Q2: What sector outside of travel do you think travel has the most to learn from, and why?

“Industries such as retail and finance are highly adept at sifting through real-time data on a massive scale. They do so either to drive a highly personalised user experience or to detect trends and patterns that would give them a near-instantaneous economic advantage.

“Whilst the travel industry is certainly incorporating “Big Data” and analytics into its offerings and products, so far, most of the personalisation has been limited to individual, or closely-related modes of travel, meaning, air or hotel or rail in particular combinations.

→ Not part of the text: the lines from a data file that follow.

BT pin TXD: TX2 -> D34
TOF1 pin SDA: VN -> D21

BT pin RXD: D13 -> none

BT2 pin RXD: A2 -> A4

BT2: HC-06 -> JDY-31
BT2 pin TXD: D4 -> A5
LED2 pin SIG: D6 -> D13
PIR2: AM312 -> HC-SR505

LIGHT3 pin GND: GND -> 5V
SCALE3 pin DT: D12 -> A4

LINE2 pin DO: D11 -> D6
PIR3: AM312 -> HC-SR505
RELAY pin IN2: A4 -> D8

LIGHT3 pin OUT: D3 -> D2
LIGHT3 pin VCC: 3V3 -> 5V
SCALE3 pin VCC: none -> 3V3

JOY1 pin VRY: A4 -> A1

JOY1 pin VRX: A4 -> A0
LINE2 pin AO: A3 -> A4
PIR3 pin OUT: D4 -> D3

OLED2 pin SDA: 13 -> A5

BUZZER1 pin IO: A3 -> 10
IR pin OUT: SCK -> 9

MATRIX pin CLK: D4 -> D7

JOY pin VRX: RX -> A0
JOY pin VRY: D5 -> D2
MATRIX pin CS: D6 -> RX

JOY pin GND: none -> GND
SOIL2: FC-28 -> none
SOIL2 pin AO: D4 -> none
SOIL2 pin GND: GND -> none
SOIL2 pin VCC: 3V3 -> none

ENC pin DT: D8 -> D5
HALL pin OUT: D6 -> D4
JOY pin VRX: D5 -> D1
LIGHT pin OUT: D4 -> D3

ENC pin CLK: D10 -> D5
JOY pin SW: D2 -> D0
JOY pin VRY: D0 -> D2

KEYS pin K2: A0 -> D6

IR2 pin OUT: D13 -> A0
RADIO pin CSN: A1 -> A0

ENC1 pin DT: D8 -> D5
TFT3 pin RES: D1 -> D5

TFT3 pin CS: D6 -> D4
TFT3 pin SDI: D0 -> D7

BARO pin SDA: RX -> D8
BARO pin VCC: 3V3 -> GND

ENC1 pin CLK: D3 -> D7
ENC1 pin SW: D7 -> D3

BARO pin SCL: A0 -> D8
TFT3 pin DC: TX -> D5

“There are many reasons for this. Sometimes data is not accessible, and sometimes the sheer volume of the data is a deterrent. Yet retail is moving towards technologies such as machine learning and artificial intelligence that can dramatically increase the efficacy of their personalisation. Retail is also investing in IOT (Internet of Things), helping it gather more real-time, relevant data. Travel must continually look to best practices across industries, as well as look to the future, to ensure it is trialling those technologies which will best benefit its development.


Q3: What about your job keeps you up most at night?

“My biggest worry is how SilverRail maintains its technical standards as we scale up its products and organisation. In practice, organisational scalability is the greater challenge because it’s impacted by a number of external factors such as the economy, the regulatory climate and geo-politics, e.g. Brexit.

“To cope, our projects are conducted by small, cross-functional teams that are empowered to make ‘local’ decisions. At the top level, I work in cooperation with the heads of product and service delivery: ‘Product’ is responsible for formulating SilverRail’s product vision and roadmap, while ‘service delivery’ oversees the support of customers post-implementation.

“To achieve scale has required hiring well and then making sure employees stay on top of their technical games. We require all our team-members to invest a portion of their time in learning a new technology of their choice. We also require that all teams are conducting at least one ‘technology-investment’ project at any given time.

“To maintain momentum, we’re actively hiring and keeping an eye out for technologists who are well-versed in a variety of open-source technologies including Enterprise Java/Spring, mobile frameworks, Apache Spark/Hadoop, and Rabbit-MQ.

“It seems like the only way to unify digital rail travel across fragmented and outdated systems is to embrace the most cutting edge of programming languages and corporate culture best practices.”